According to the Global Burden of Disease, hypertension is the single biggest cause of death in the world, accounting for about 10 million deaths per year worldwide. [Lancet 2012;380:2224; JAMA 2017;317:165]. There is also evidence showing that the risk of stroke or cardiovascular deaths may start even with a systolic BP of 115 mm Hg. [Lancet 1990;335:765-774]

Salt intake cannot be avoided as we are passive salt consumers, noted MacGregor. Given this, as well as the strong correlation between salt intake and hypertension, government/public health education and media campaigns are strongly advocated to reduce population BP and control high BP through salt intake reduction. “If we did [these] strategies, [even small BP reductions can lead to] a massive reduction in strokes, heart failure, and heart attacks.”

In a school-based randomized study in China, salt intake decreased by an average of 2 g/day (from 7 to 5 g/day) in children who were educated about the dangers of salt, and by 3 g/day (from 12 to 9 g/day) in adult family members whom the children shared their lessons with. [BMJ 2015;350:h770] “If this policy was long-term and spread across the whole of China, it would prevent [approximately] 200,000 cardiovascular deaths per year,” said MacGregor.

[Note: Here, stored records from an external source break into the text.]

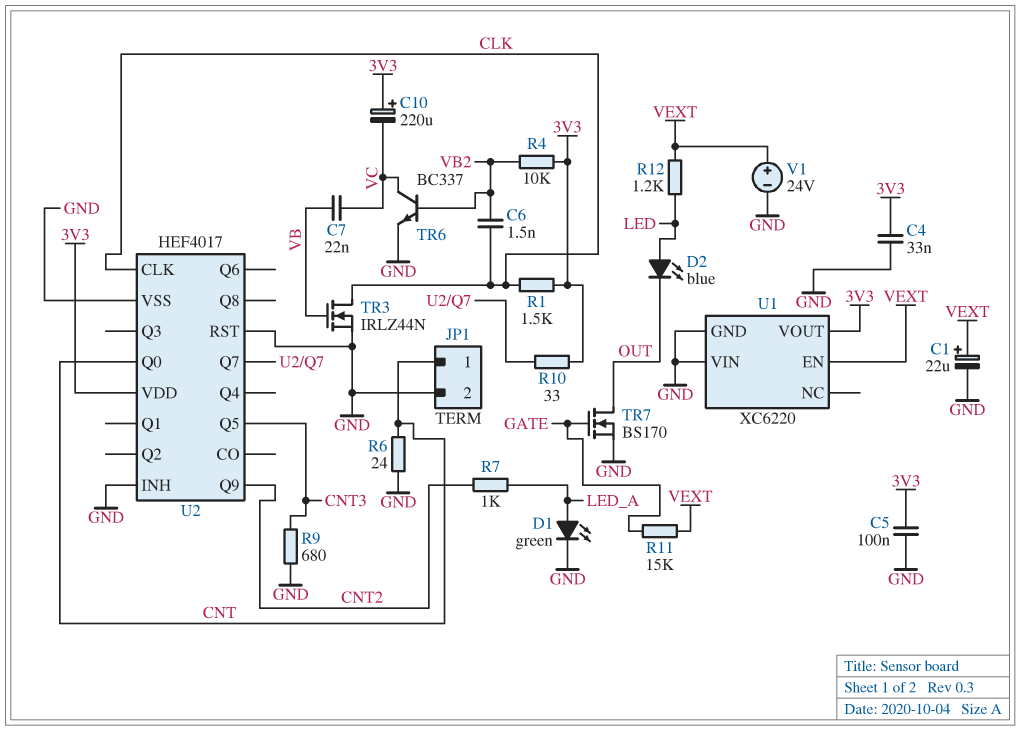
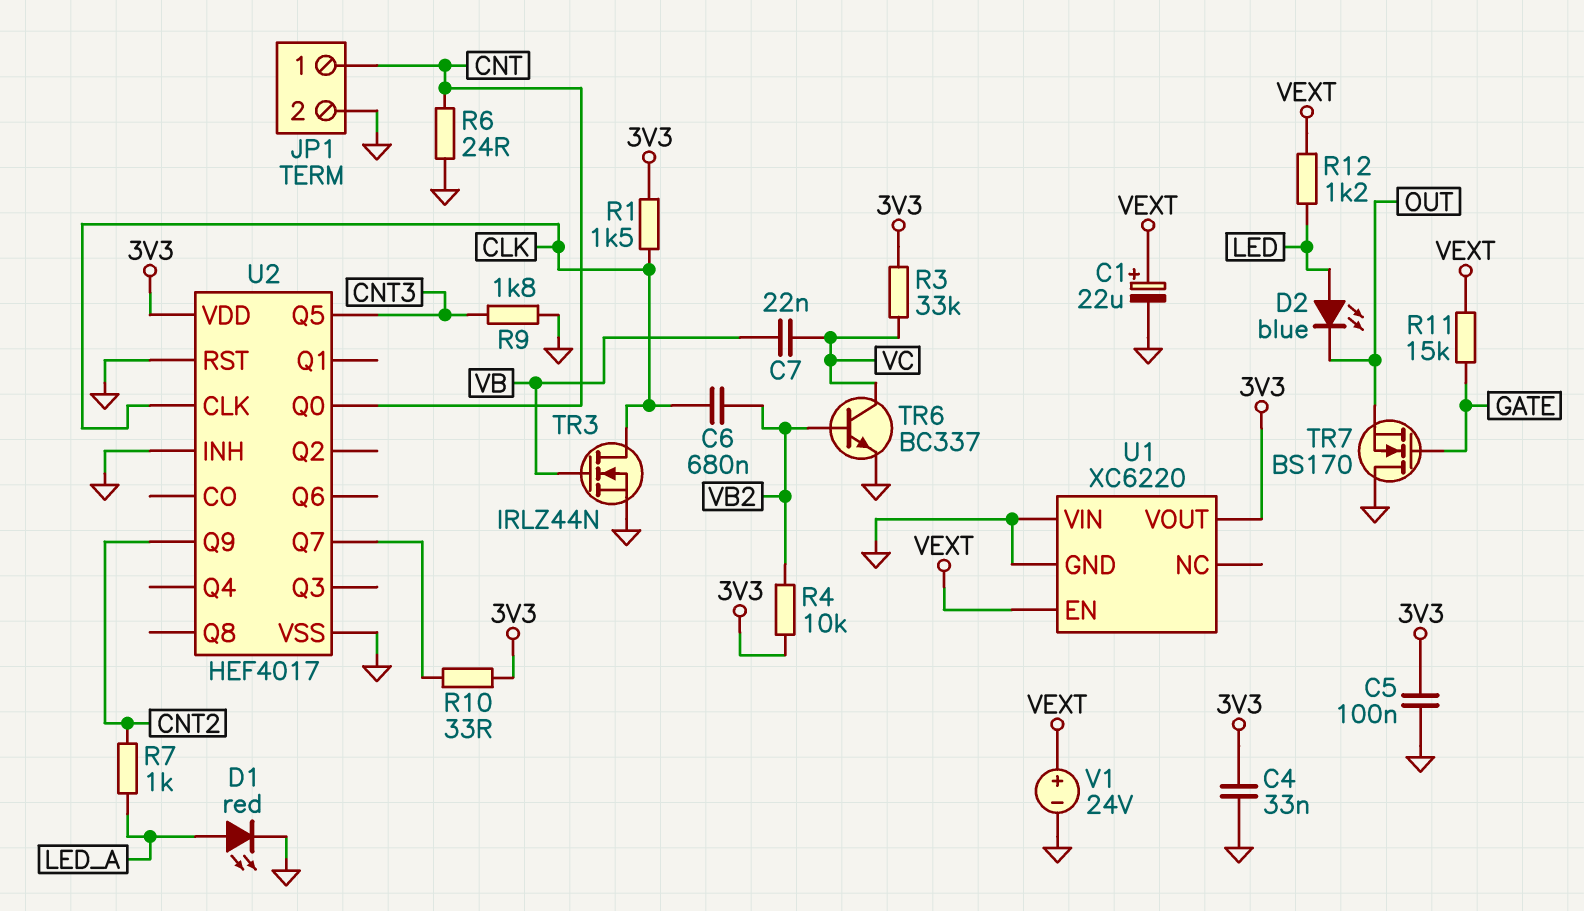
C6: 1.5nF (CLK, VB2) -> 680nF (CLK, VB2)
C10: 220uF (plus 3V3, minus VC) -> none
D1: LED green (A LED_A, K GND) -> LED red (A LED_A, K GND)
R3: none -> 33k (3V3, VC)
R9: 680 (CNT3, GND) -> 1.8k (CNT3, GND)
TR7: NMOS BS170 (G GATE, D OUT, S GND) -> NMOS BS170 (G GATE, D GND, S OUT)

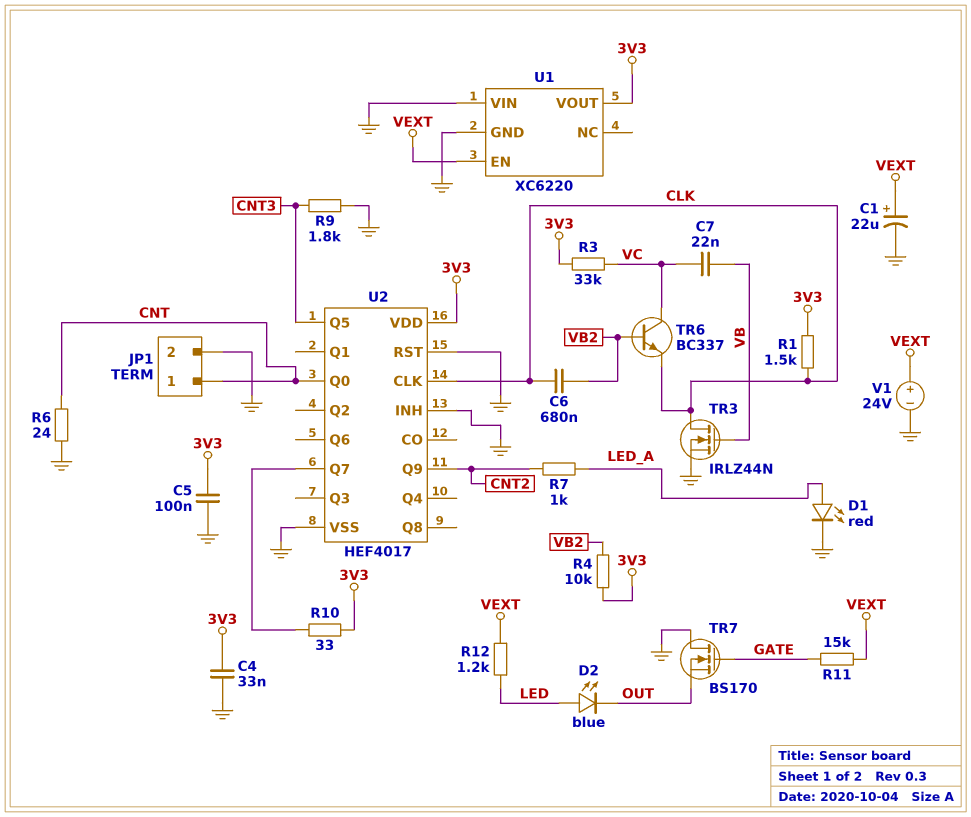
TR6: NPN BC337 (B VB2, C VC, E GND) -> NPN BC337 (B VB2, C VC, E CLK)

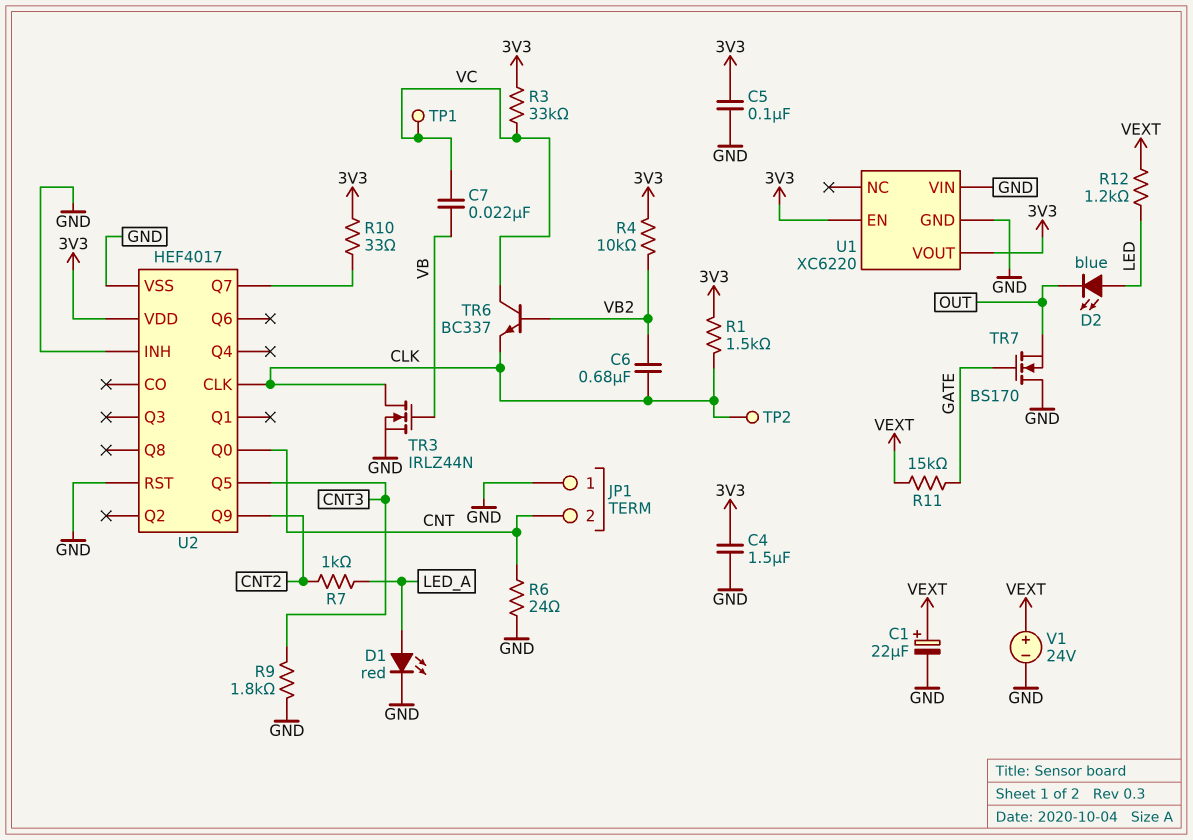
C4: 33nF (3V3, GND) -> 1.5uF (3V3, GND)
JP1 pin 1: CNT -> GND
JP1 pin 2: GND -> CNT
TP1: none -> test point (VC)
TP2: none -> test point (CLK)
U1 pin EN: VEXT -> 3V3

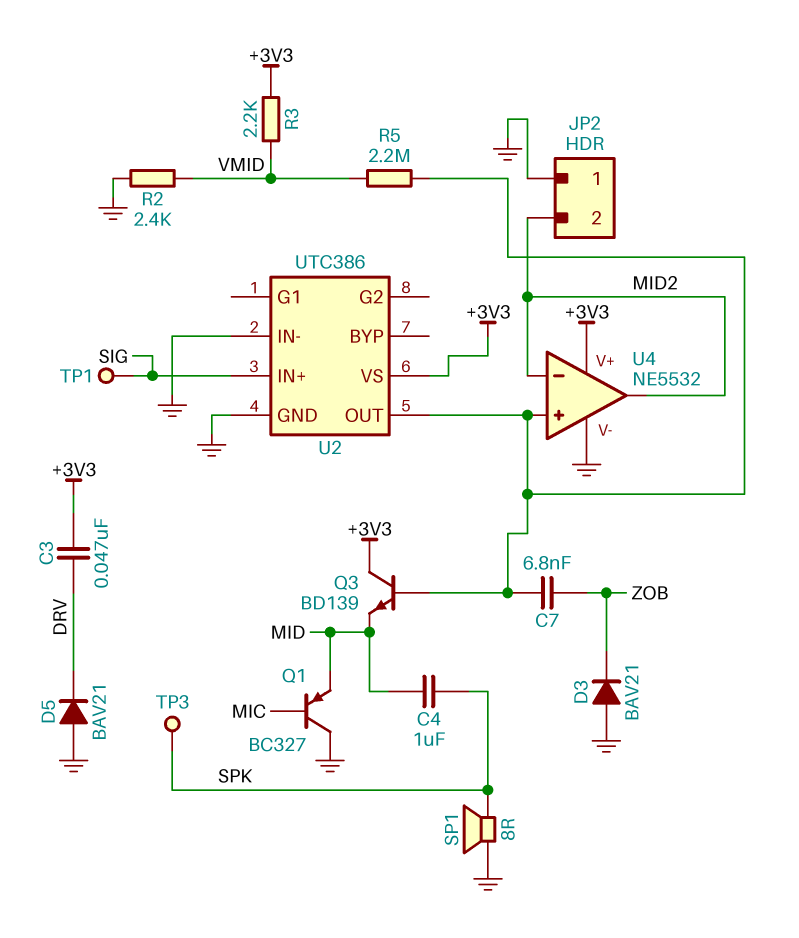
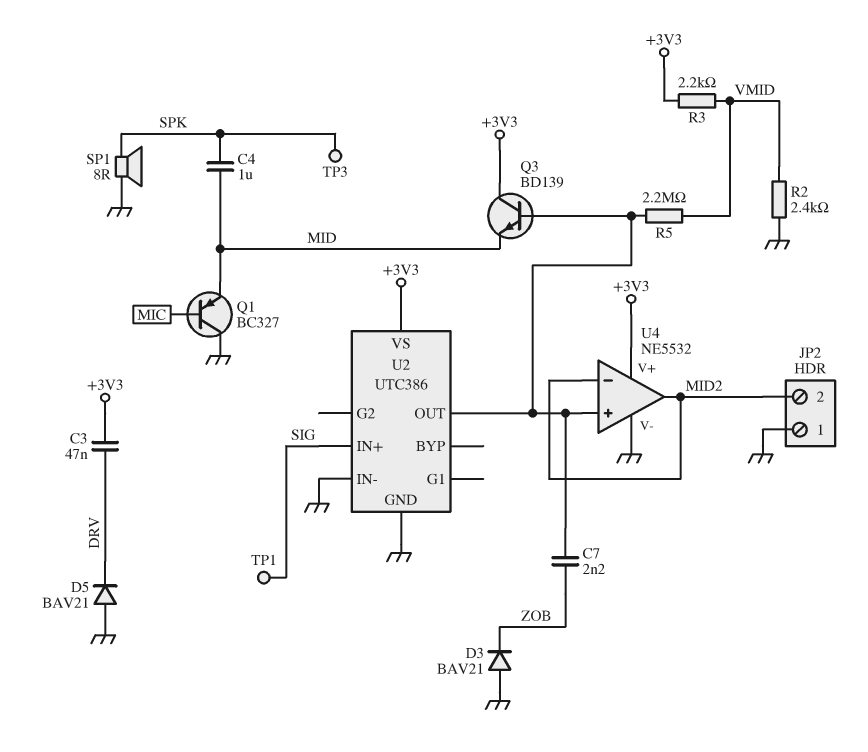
C7: 6.8nF (U2/OUT, ZOB) -> 2.2nF (U2/OUT, ZOB)

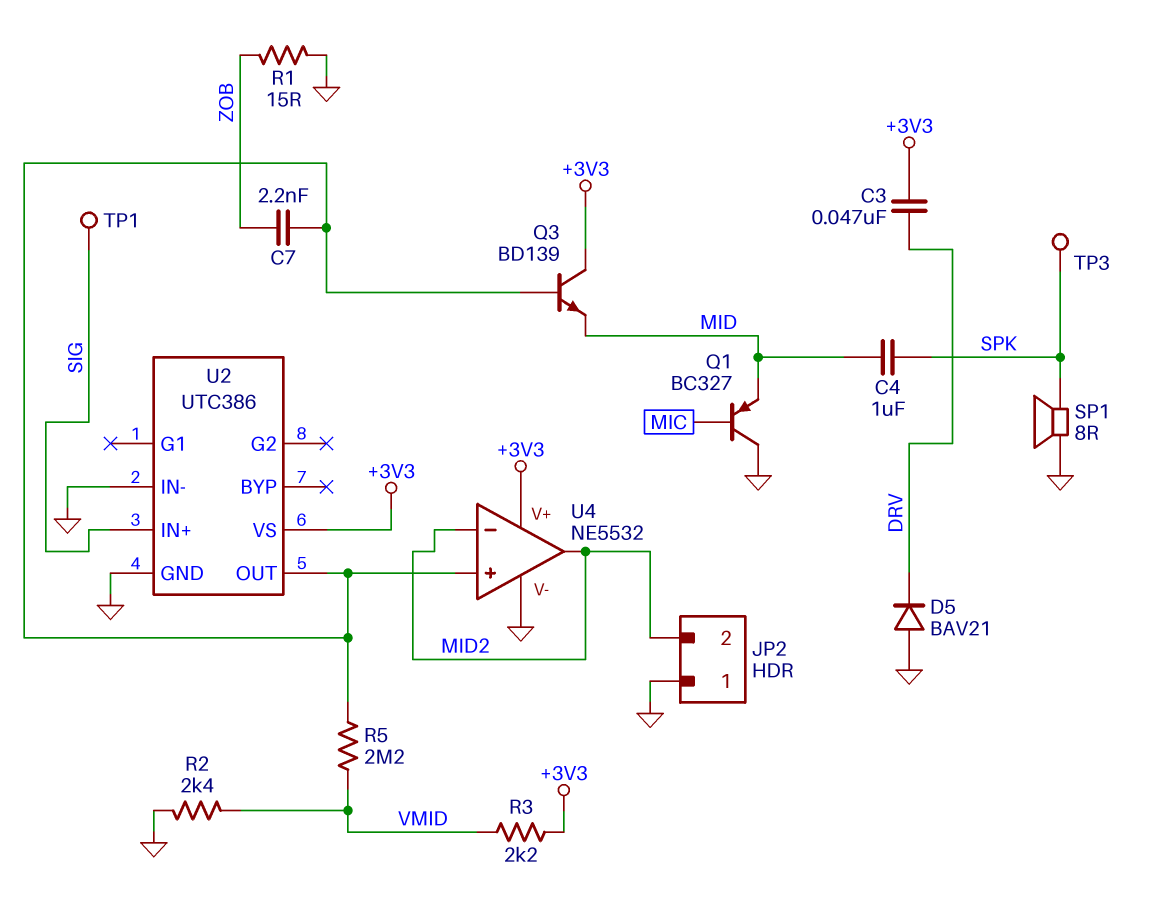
D3: diode BAV21 (A GND, K ZOB) -> none
R1: none -> 15 (GND, ZOB)

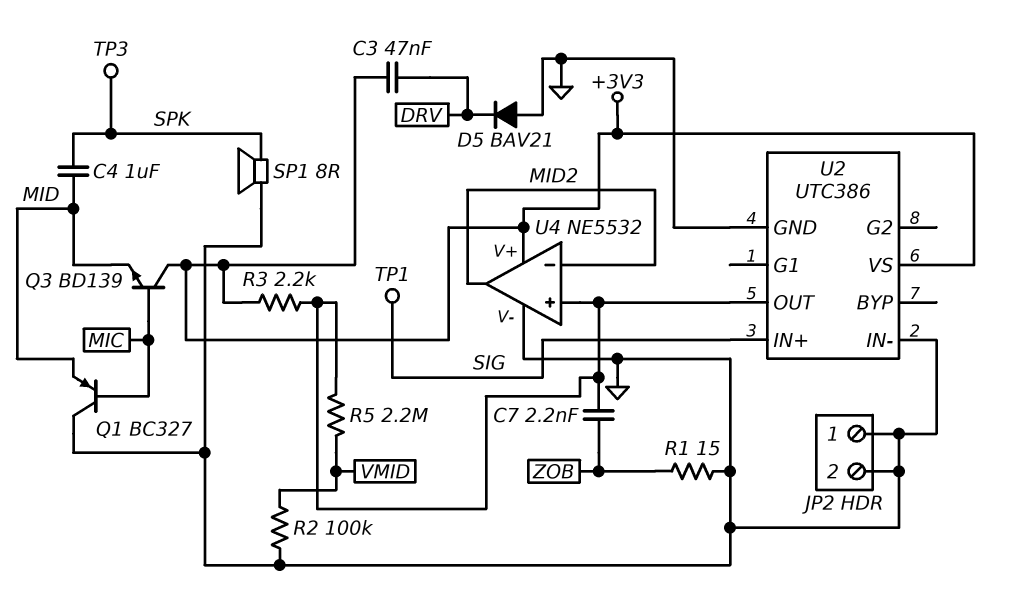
JP2 pin 2: MID2 -> GND
Q3: NPN BD139 (B U2/OUT, C +3V3, E MID) -> NPN BD139 (B MIC, C +3V3, E MID)
R2: 2.4k (GND, VMID) -> 100k (GND, VMID)
R3: 2.2k (+3V3, VMID) -> 2.2k (+3V3, U2/OUT)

Additionally, evidence shows that a 5–6 g reduction in salt intake may prevent approximately 1.5 million stroke and heart deaths per year in the APAC region. [BMJ 2013;346:f1325; Hypertension 2003;42:1093-1099]

In the UK, an ‘incremental reformulation’ programme launched in early 2000 involved a progressive salt reduction target to 6 g across the whole food spectrum, shared MacGregor. This project was a success, effectively managing hypertension and its consequences, and worked counterintuitively as it did not require diet modification, he added.

The study results and the UK programme demonstrate how interventional and educational measures may impact the public and guide them towards a healthier lifestyle, noted MacGregor.

Furthermore, the food industry is encouraged to participate in public health policies that require them to gradually remove or decrease the excessive amount of salt incorporated in their products, noted MacGregor.

Salt intake regulation in APAC is essential, said MacGregor, as ‘very little is going on’ as opposed to regions such as the US, Canada, Australia, and Europe, which have followed the UK model, with South America not far behind. He expressed interest in collaborating with health organizations in APAC to share public health programmes being implemented in the UK.

“We would [like to] give them advice and work with them … to try and encourage more active salt reduction in this area … Every country in the world must set up a salt reduction programme [and] implementing that plan is the important thing. It’s the single most cost-effective public health measure,” concluded MacGregor.